SalemNews.com, Salem, MA

Election Forum

October 13, 2012

Anderson: The three types of candidates, voters

So there I was, at the second 6th Congressional District debate, held by The Salem News and The Jewish Journal. Participants were again, in alphabetical order, Libertarian Daniel Fishman, incumbent Democrat John Tierney, and fiscal conservative-social liberal Republican challenger Richard Tisei. I’ll try to show you what the evening was like.

I took advantage of the Danvers debate site to stop for a quick supper at Brothers Restaurant. Got talking with the owner about his recent trip to Greece so reached the high school later than I’d planned, in a frame of mind to be very concerned about our country following Greece into debt perdition. Was surprised, on a rainy evening, to see so many signholders lined up along the entranceway; there seemed to be many more signs for Tierney.

Therefore I was surprised to find that there were many more Tisei than Tierney supporters inside the auditorium. Guess some union guys came early to do their duty and then went home, and that’s OK.

The format was simple: questions from three panelists for all three candidates to answer. First question, how would you get people back to work? Tierney began by talking about the President’s “jobs bill,” which encouraged Fishman to note that government doesn’t create jobs, with which thought Tisei agreed, then noted the things that government’s been doing to prevent job creation, creating instead uncertainty about taxes and regulation.

To clarify this point, Fishman offered his original “First three are free” proposal to employers: hire three new employees with no paperwork, no government requirements or roadblocks, just give them a paycheck. He said that there are many one-person businesses that would quickly hire someone to help if it was a simple thing to do.

Tisei noted that five organizations, rating Congress on business-climate issues, gave Tierney scores ranging from 19 percent from the National Chamber of Commerce, to zero percent with the National Federation of Independent Businesses and National Retail Association; two other Massachusetts Democrats got as high as 66 percent. Tierney responded by calling the groups “all wings of the Republican Party.” Tisei told him that “small businesses aren’t partisan, they’re job creators.”

The pattern for the debate was set early. Fishman had interesting ideas, Tisei said he’d fairly consider anyone’s ideas, Tierney ignored Fishman and attacked Republicans in general and the Tea Party, which wasn’t even at this party, since no one was asked about the national debt.

As Tisei cited many examples of his ability, while a Massachusetts legislator, to get along with both Democrats and Republicans, Fishman joked that if elected he’d only talk to other Libertarians. Tisei noted that Tierney votes with the Democratic leadership 99 percent of the time, including the strictly partisan vote to pass ObamaCare with no Republican support while the Massachusetts version was a bi-partisan effort.

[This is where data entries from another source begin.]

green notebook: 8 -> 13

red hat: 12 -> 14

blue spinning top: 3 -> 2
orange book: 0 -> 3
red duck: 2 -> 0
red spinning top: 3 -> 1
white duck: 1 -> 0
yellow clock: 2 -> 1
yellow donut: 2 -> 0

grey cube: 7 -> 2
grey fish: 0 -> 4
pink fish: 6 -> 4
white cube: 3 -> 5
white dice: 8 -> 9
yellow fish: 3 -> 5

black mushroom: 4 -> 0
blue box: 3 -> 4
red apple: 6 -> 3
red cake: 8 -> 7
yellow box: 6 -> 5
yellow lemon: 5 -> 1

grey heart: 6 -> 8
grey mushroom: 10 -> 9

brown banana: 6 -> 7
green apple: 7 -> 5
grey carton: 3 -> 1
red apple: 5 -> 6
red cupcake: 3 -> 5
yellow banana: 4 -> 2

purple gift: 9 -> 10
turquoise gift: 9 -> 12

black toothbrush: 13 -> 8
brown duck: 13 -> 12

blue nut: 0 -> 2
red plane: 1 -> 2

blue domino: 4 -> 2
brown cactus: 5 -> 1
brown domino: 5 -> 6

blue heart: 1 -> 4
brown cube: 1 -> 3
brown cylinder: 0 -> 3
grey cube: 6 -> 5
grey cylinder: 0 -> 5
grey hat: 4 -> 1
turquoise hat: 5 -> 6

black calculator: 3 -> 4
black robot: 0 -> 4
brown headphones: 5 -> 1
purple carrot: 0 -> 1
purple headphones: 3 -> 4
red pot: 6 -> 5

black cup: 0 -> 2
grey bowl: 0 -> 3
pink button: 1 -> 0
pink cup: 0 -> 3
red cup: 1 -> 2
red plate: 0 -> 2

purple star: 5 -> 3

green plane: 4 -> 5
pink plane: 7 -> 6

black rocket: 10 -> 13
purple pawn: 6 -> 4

Regardless of what Tisei and Fishman said about working well with others, Tierney insisted that Tisei would “support the Tea Party that doesn’t believe in government.” Actually, it’s Libertarians like Fishman who would severely limit government, while the Tea Party just wants it to live within our means and the Constitution. Tisei cited his several awards from human service groups.

Fishman and Tisei were good-natured throughout the debate, with the latter even joking about being the only gay, pro-choice Republican attacked as an extremist by his Democrat opponent. But at the end, when Tierney charged that Tisei hadn’t paid some taxes (reflecting business losses during the recession), Tisei expressed astonishment that someone who hadn’t declared over $200,000 in family income from illegal gambling would bring up the subject of unpaid taxes!

Driving home later in the drizzle, I mused that there are three kinds of people involved in politics as either candidates or voters: partisans, who get caught up in the party thing and generally vote along party lines whether or not they agree with their leadership; ideologues, who vote for principles that they think are right and on candidates/issues as they reflect those ideals; pragmatists, who vote for what they think will work. (I’m not counting the clueless/apathetic who probably shouldn’t vote at all.)

Based on what I observed during the two debates I attended, Tierney is clearly the first kind; Fishman is the second; Tisei represents the best of each: he chose a party that most often reflects his ideas, which he calls Goldwater Republican, but votes for what he thinks works for his constituents. I’m an Independent small-l libertarian, but if I wanted to be a viable politician, having to choose a party to get elected, I’d probably be like him.

Well, except for the good-natured part. Somewhere in that debate I’d have had enough of Tierney’s broad-based guilt-by-association and waved the nine Democratic Party flyers accusing me of wanting to kill Medicare, send American jobs overseas, and prevent abortion even for rape and to save the life of the mother, and demanded that Tierney disavow them or defend the lies to the debate crowd. If he refused, I’d have asked him to take a lie detector test on when he noticed his tax returns hadn’t declared $200,000 in taxes. Take that, incumbent partisan pol!